夏休み特別編 妹の“避暑地バカンス”!? レイフォード家別荘で兄たちの過保護全開!!
夏の訪れとともに、アリアはレイフォード家が所有する山岳の別荘へと向かった。標高の高い静かな湖畔に建てられたその邸宅は、涼やかな風と澄んだ空気に包まれ、いかにも「避暑地」と呼ぶにふさわしい風情を湛えている。
しかし、アリアの胸がときめく前に、まず目に入ったのは――
「……魔法結界、十重……って、えぇ……?」
門の前に立ったアリアが思わずつぶやいたその通り、この別荘はレイフォード家本邸にも劣らぬ、いや、ある意味ではそれ以上の厳重な防衛システムに守られていた。
「風向きに合わせて結界の屈折率を微調整……ふむ、完璧だな」
「ノア兄様!? もしかして、ここまで対策して……?」
振り返ると、術式管理用の水晶端末を片手に満足げな長兄・ノアの姿が。
「当然だ。
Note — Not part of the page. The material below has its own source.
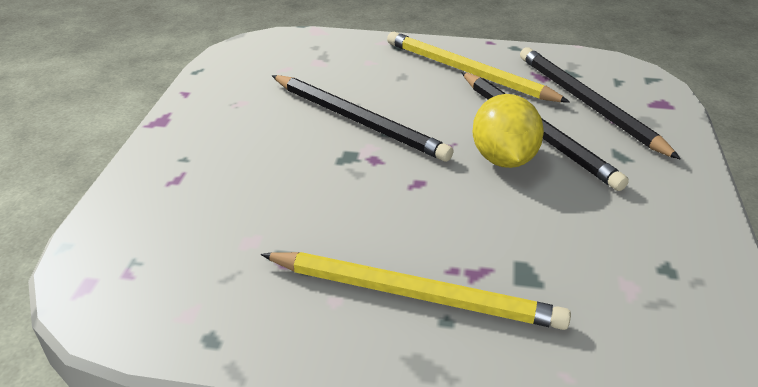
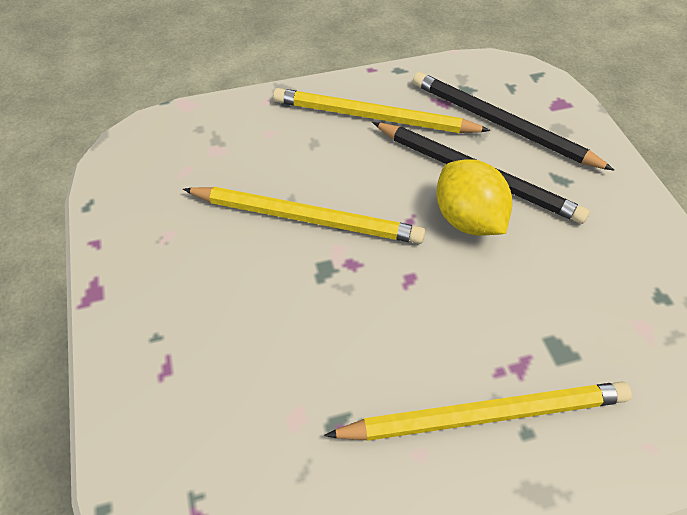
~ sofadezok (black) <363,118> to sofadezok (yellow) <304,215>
避暑地とはいえ、アリアが滞在するとなれば、通常の三倍の防衛策が必要になる」
「いや、避暑に来たのに! なんで戦場仕様なの!?」
アリアの叫びは、風に流されて湖面に溶けていくばかりだった。
◆ ◆ ◆
湖畔に面した読書スペースに設けられた白いテラス席――。
「……はぁ。静かで涼しいのはいいんだけど……」
アリアは膝の上に本を置いて、首を傾げる。というのも、日傘の角度を調整するメイド、蚊除け魔法を展開する侍従、そして一歩後方には――
「レオン兄様!? 上空巡回中じゃなかったの!?」
「ちょうど交代の時間だったから、様子を見に来た。……喉は乾いてないか? おやつは?」「いや、なんで“航空魔導機”でおやつ配達してるの!?」
レオンは彼女の頭上でホバリングしていた飛行魔導機から、籠に入ったフルーツ盛り合わせを優雅に降下させてきた。
「このくらい当然だ。アリアの健康は、夏の直射日光よりも重大な問題だからな」
「わたし、そんなにデリケートな扱いでいいのかな……?」
アリアは心配そうに自分の腕を見つめる。別荘に来て以来、外に出るたびに日差しカット魔法+空調魔法+水分補給補助魔法の三重対策が施され、もはや自分の身体が自然環境に適応できるか不安になっていた。
◆ ◆ ◆
夜――。
湖畔では風にそよぐ葦の音が心地よく響く中、別荘ではバーベキューパーティーが開催されていた。だがそこでもアリアの自由は限られていた。
「この肉は焼き加減五段階に調整したもの。アリアは“柔らかめA”だな」
「え、なんか焼き網に魔方陣ついてるけど!? 火力操作に魔導術使ってるの!?」
「当然だ。野外調理とはいえ、精密な温度管理は必要不可欠だろう」
アリアは、愛情たっぷりに調理された“兄専用設計ディナー”を前に、呆然とするしかなかった。
「私、普通の夏の思い出がほしいだけなんですけど……」
◆ ◆ ◆
そして翌朝。
湖でボート遊びを楽しもうとしたその時、アリアは衝撃の光景を目撃する。
「兄様たち……救命ボート何隻用意してるの!?」
「十二隻。浮上用魔導装置付き、遠距離転送機能もある。アリア専用は、こっちだ」
さらに驚いたことに、湖中には透明な防護壁が張られており、魚すら近づけない徹底ぶり。
「なにこれ……水難事故どころか、波も起きない……」
「安全第一だ」
「もはや、遊びの意味が見えないよぉぉぉ!!」
◆ ◆ ◆
そして、避暑地滞在も終盤に差しかかったある日。
「……兄様たち、ひとつお願いがあるんだけど」
「なんだ? なんでも言ってくれ」
「……結界、一重くらいに減らして……? あと、魚と遊びたい……」
アリアのお願いに、兄たちは一瞬黙り込んだ。
「……わかった」
「全力で安全を確保したうえで、一重まで調整する」
……結局、結界は五重までしか減らなかった。
だがその日の夕暮れ、アリアは久しぶりに魚と戯れ、風に吹かれて笑った。
彼女の笑顔を見て、兄たちはその場で再び結界設計を一から見直すのであった。
──こうして、レイフォード家流の“静かなる夏”は幕を閉じた。
……いや、まだまだ騒がしい夏は続くのである。